Delek Logistics Partners LP (NYSE:DKL) reported first-quarter results on Wednesday that fell short of profit forecasts, although revenue came in ahead of expectations.
Shares were little changed, edging up 0.02% in after-hours trading following the release.
The company posted adjusted earnings per unit of $0.60, below the analyst consensus of $0.78.
Revenue totaled $297.46 million, beating estimates of $242.45 million and rising 19% year over year from $249.93 million in the first quarter of 2025. The earnings miss was largely attributed to the impact of Winter Storm Fern.
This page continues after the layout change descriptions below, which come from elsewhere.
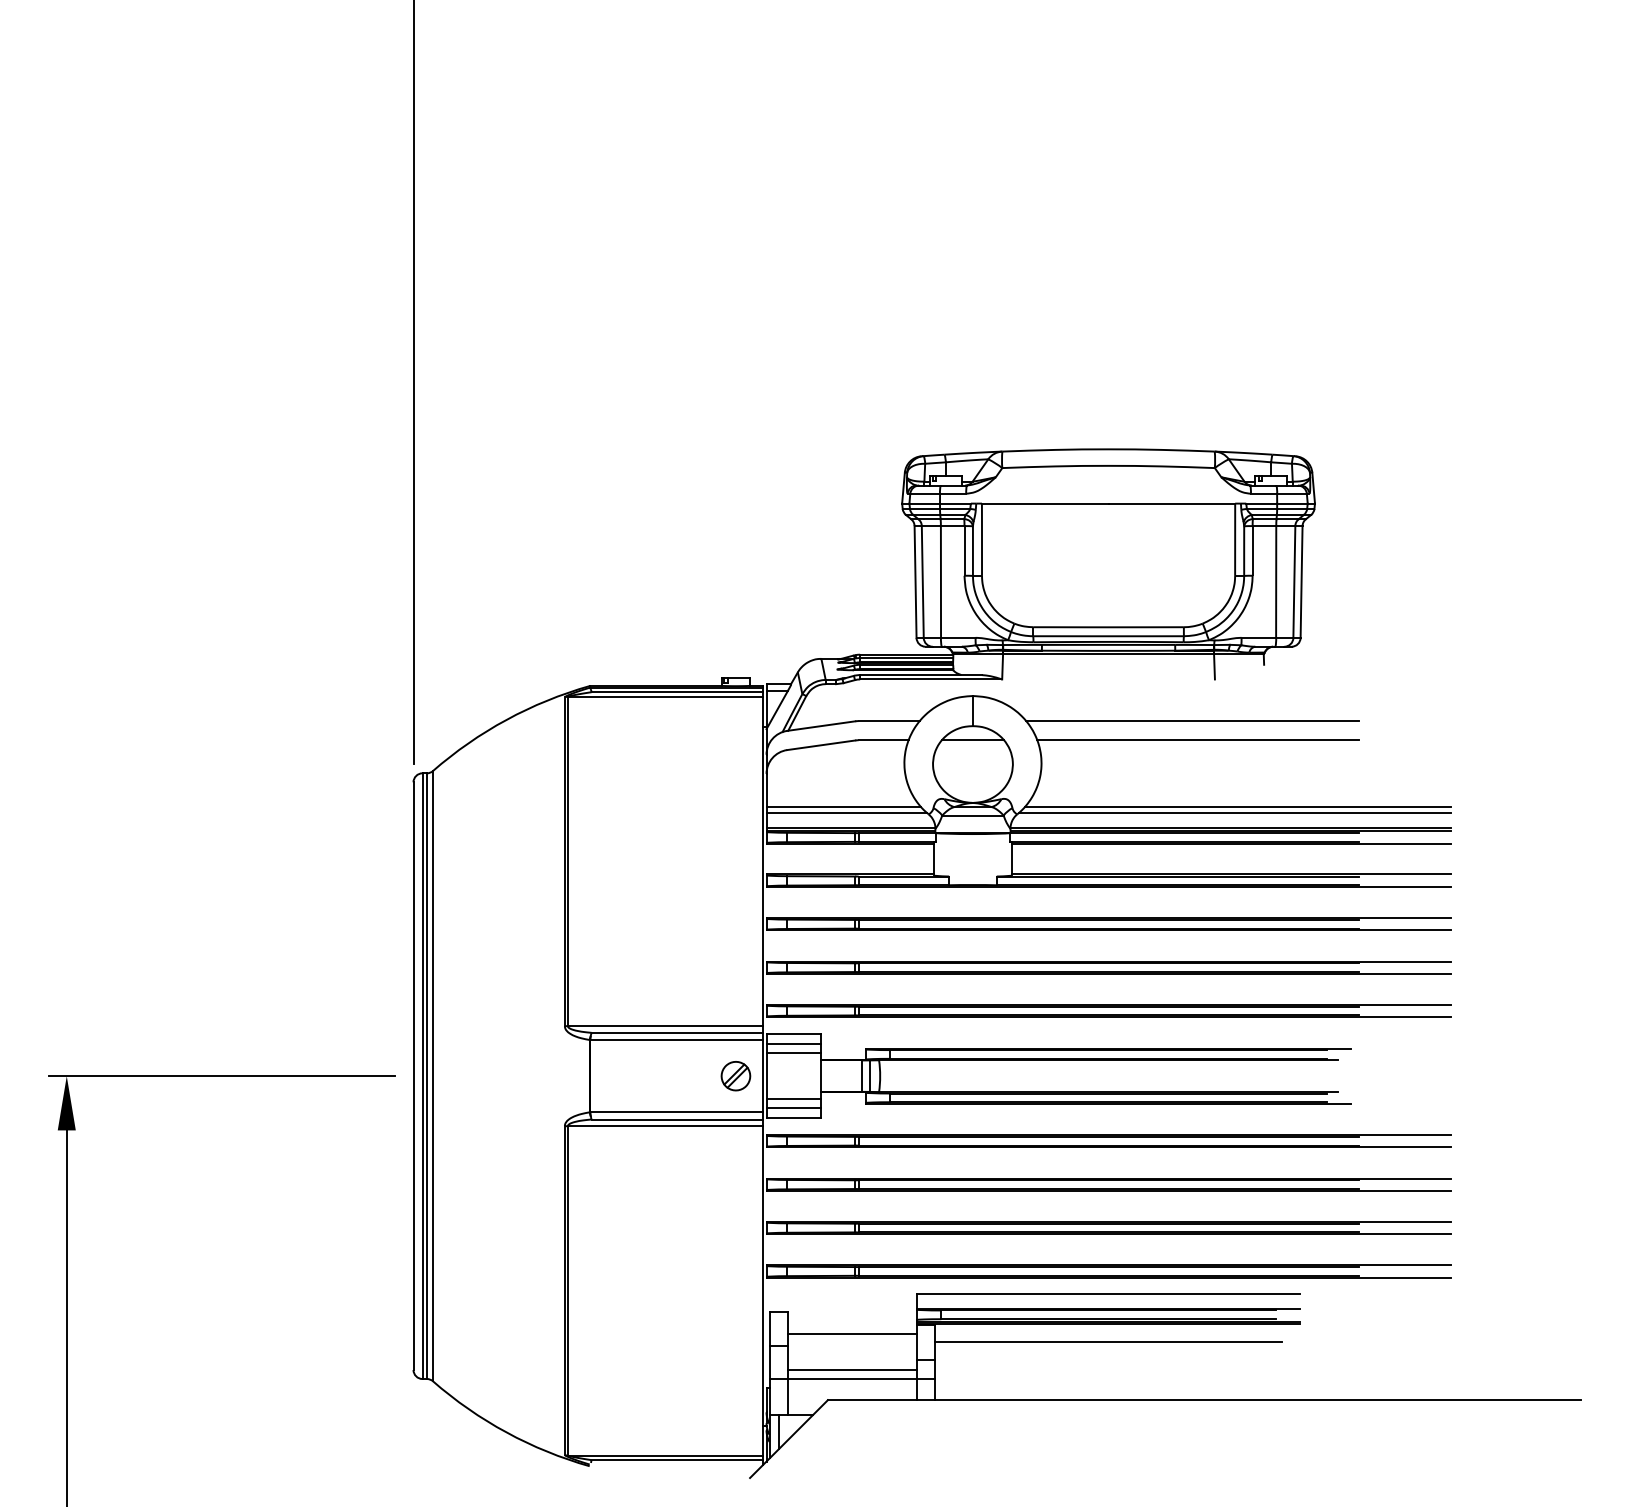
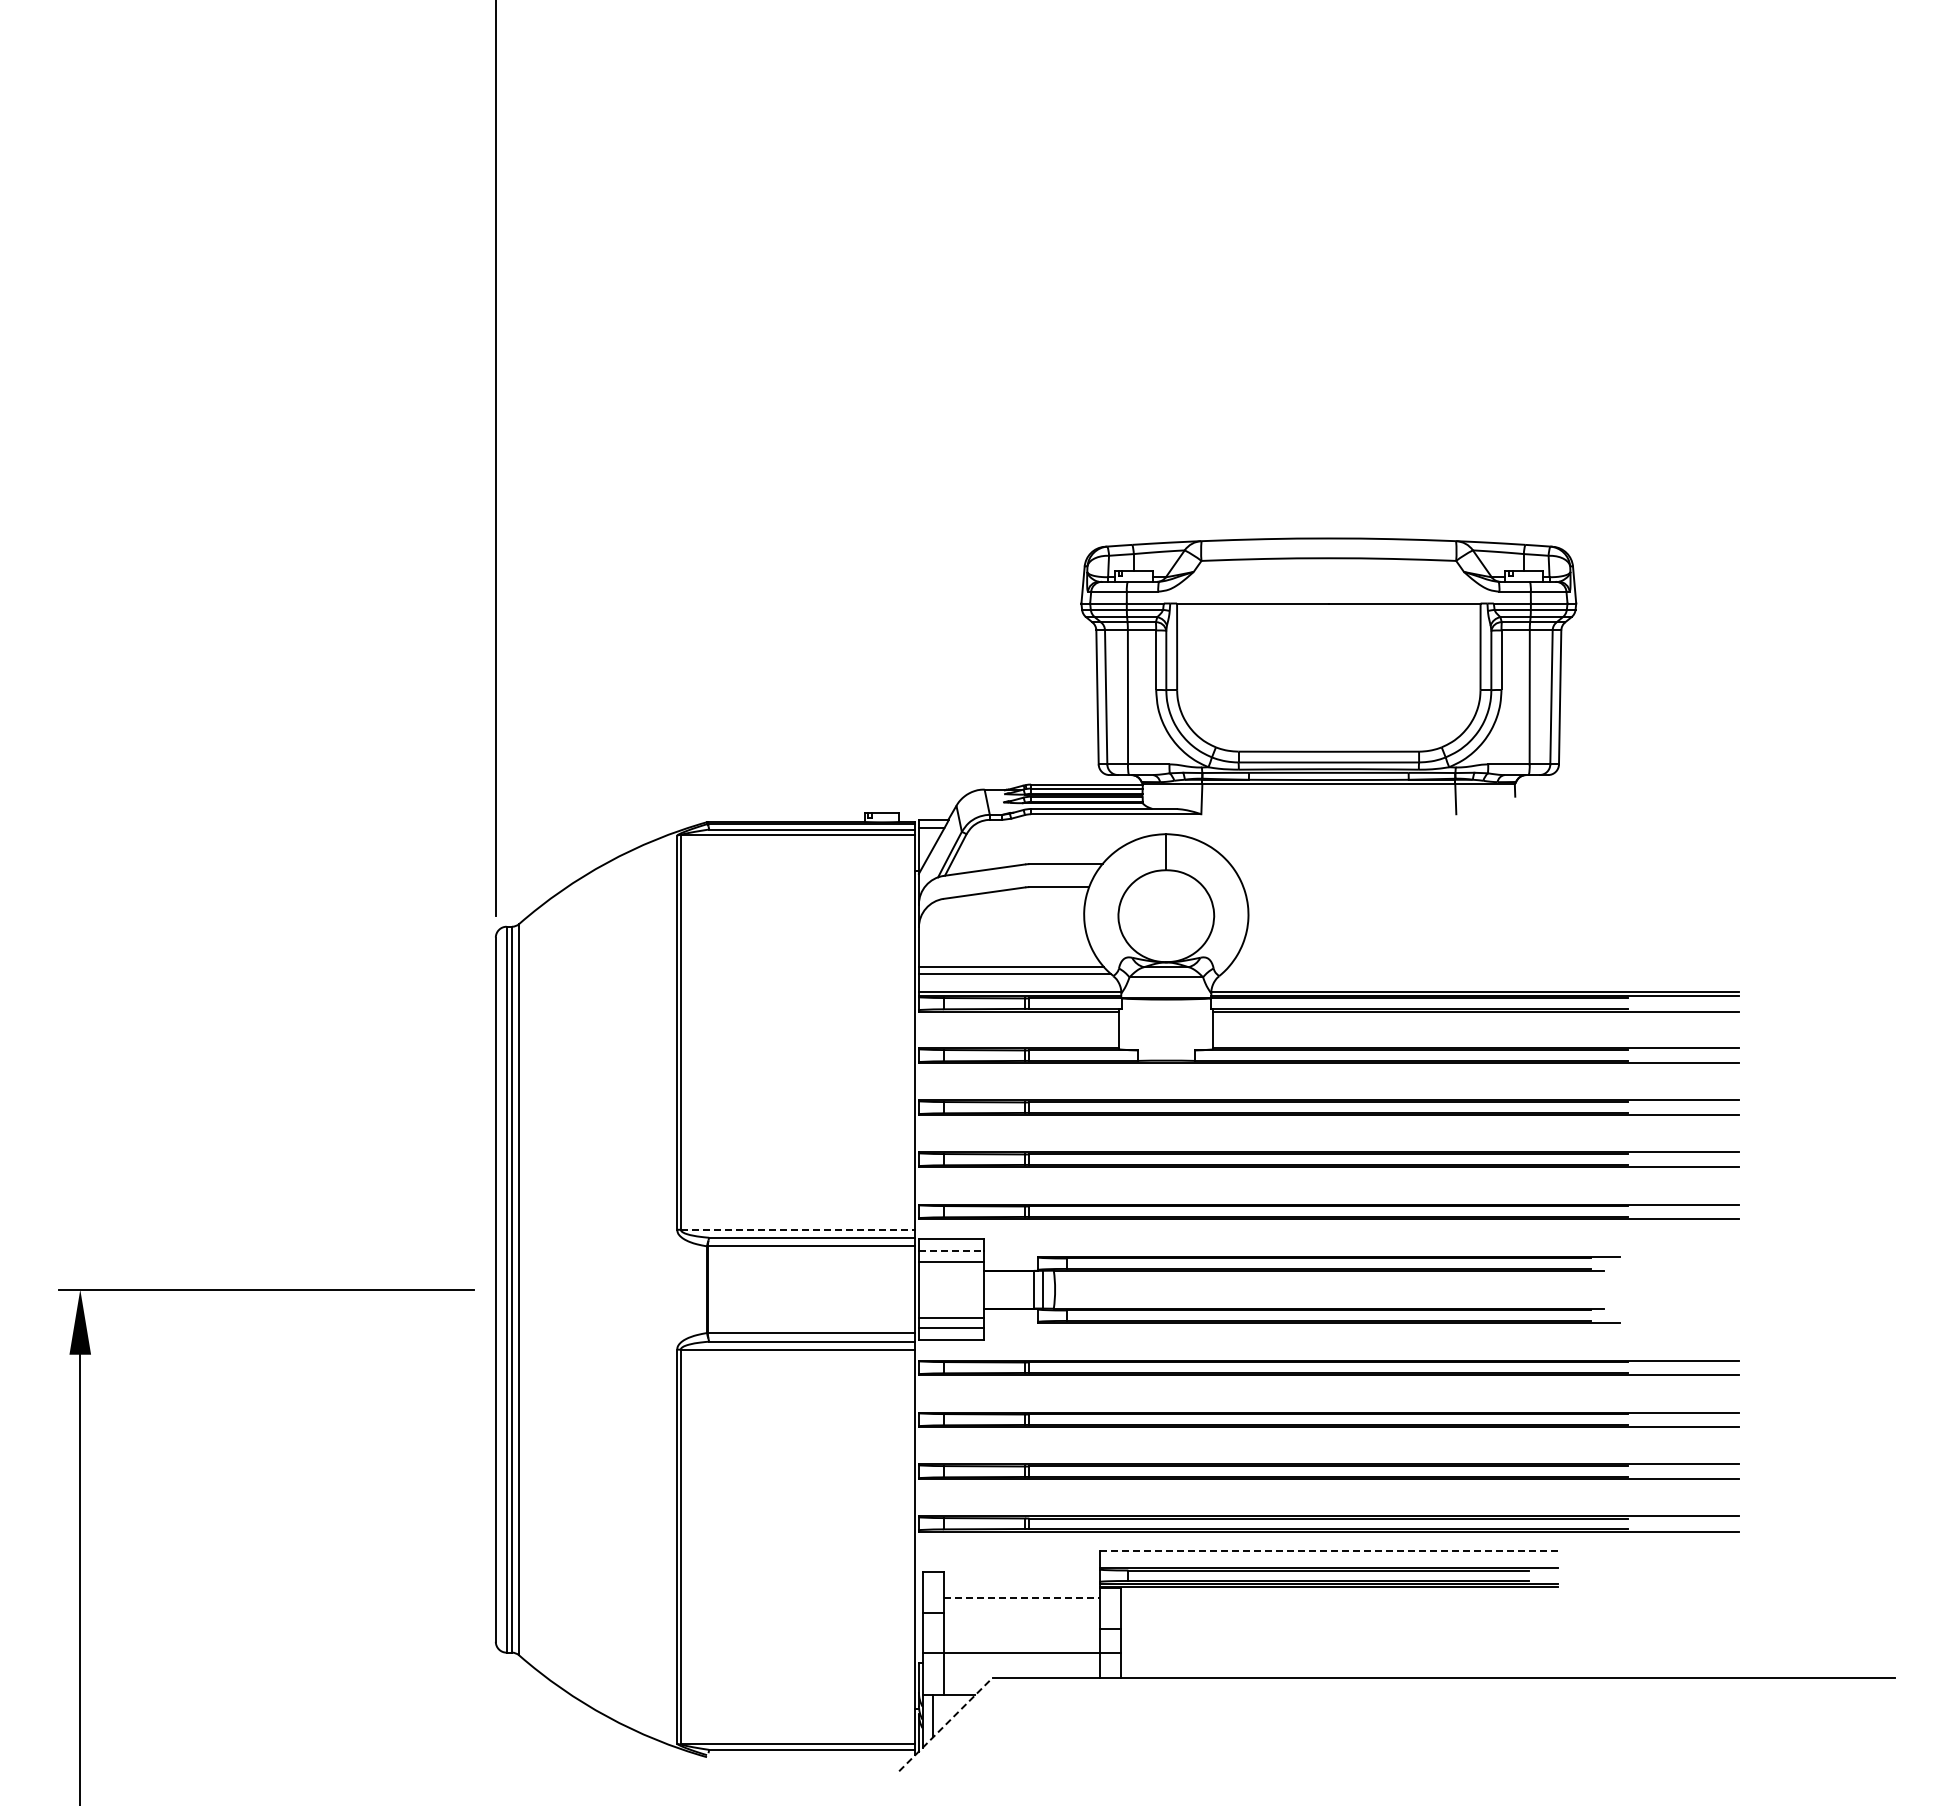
line: (1192, 721) -> (1429, 864), removed
line: (973, 740) -> (1166, 887), removed
line: (1197, 740) -> (1435, 887), removed
line: (1237, 806) -> (1483, 966), removed
line: (1234, 813) -> (1479, 974), removed
line: (665, 1025) -> (797, 1229), solid -> dashed
line: (793, 1044) -> (951, 1251), solid -> dashed
part: (736, 1075) -> (882, 1289), removed
line: (1109, 1293) -> (1329, 1550), solid -> dashed
line: (852, 1333) -> (1021, 1598), solid -> dashed
line: (1108, 1342) -> (1328, 1608), removed
line: (852, 1369) -> (1021, 1641), removed
line: (789, 1438) -> (946, 1724), solid -> dashed

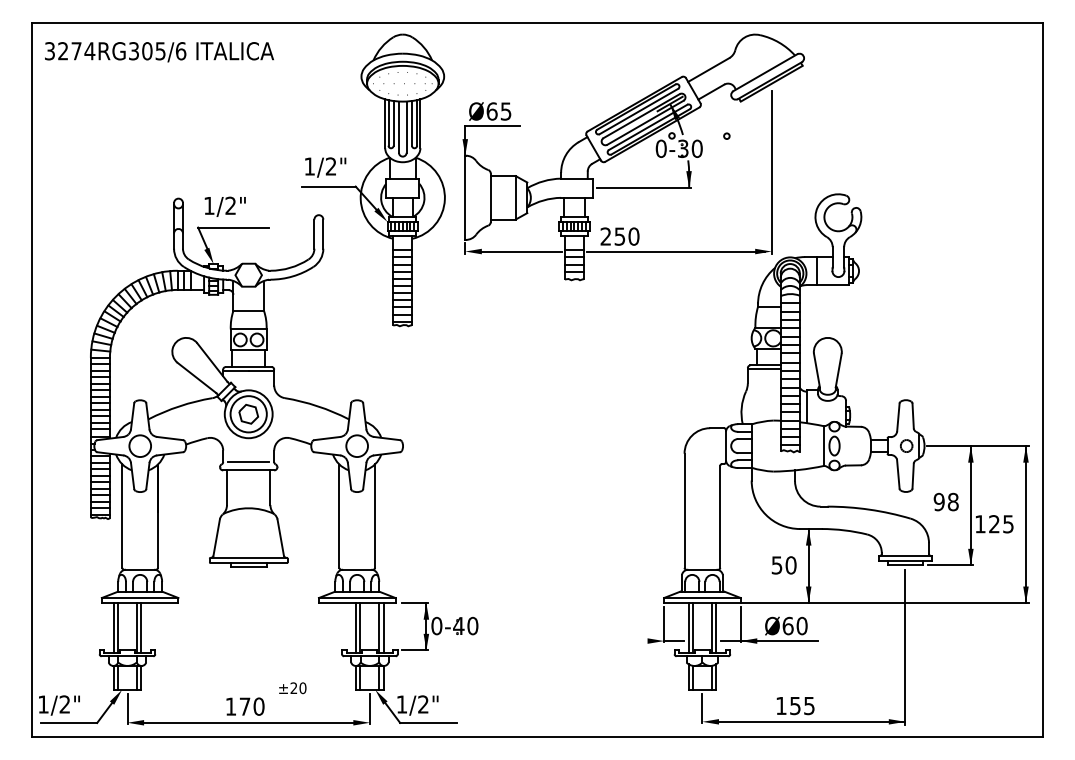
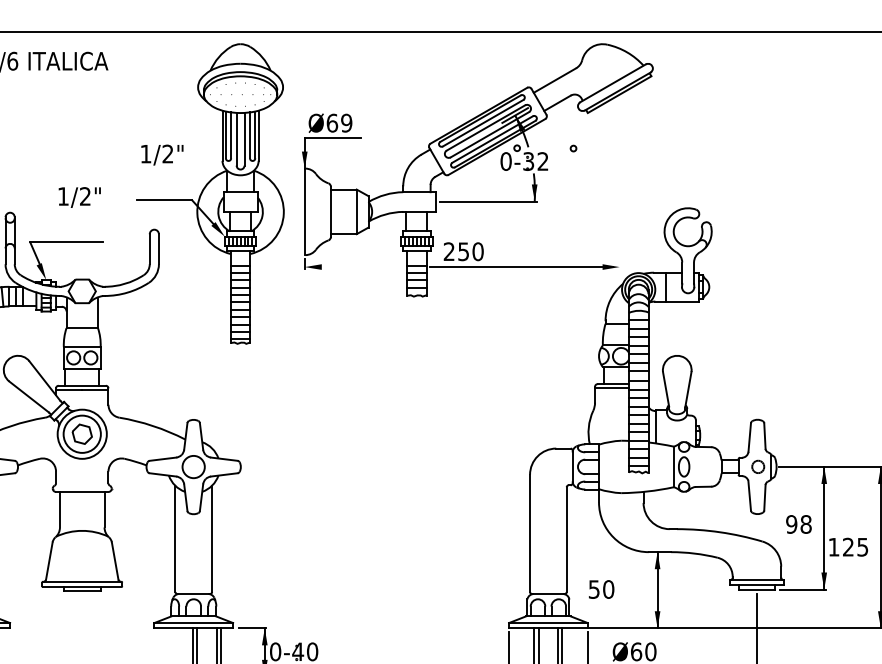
text: (505, 111) -> (346, 123), Ø65 -> Ø69
text: (696, 148) -> (542, 161), 0-30 -> 0-32
text: (325, 167) -> (162, 155), moved
line: (771, 171) -> (619, 184), removed
text: (224, 206) -> (78, 197), moved
line: (520, 251) -> (361, 267), removed
line: (248, 462) -> (82, 483), removed
text: (783, 565) -> (600, 589), moved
Adjusted EBITDA reached $132.3 million, up from $123.2 million a year earlier. The company maintained its full-year 2026 adjusted EBITDA guidance range of $520 million to $560 million, with a midpoint of $540 million.
“Delek Logistics continued its strong performance into 2026, supported by solid execution across our crude, gas, and water segments,” said Avigal Soreq. “During the first quarter, we saw continued benefits from the ramp-up of our Delaware crude and water gathering businesses and made further progress on our sour gas gathering and acid gas injection system by completing the drilling of our first AGI well.”
The Gathering and Processing segment delivered adjusted EBITDA of $82.9 million, compared with $81.1 million in the same period last year.
The Wholesale Marketing and Terminalling segment reported adjusted EBITDA of $14.3 million, down from $17.8 million, mainly due to the end of the East Texas marketing agreement with Delek US Holdings.
Delek Logistics declared a quarterly distribution of $1.130 per unit for the first quarter, representing a 1.8% increase year over year and marking its 53rd consecutive quarterly distribution increase. The payout is scheduled for May 11, 2026.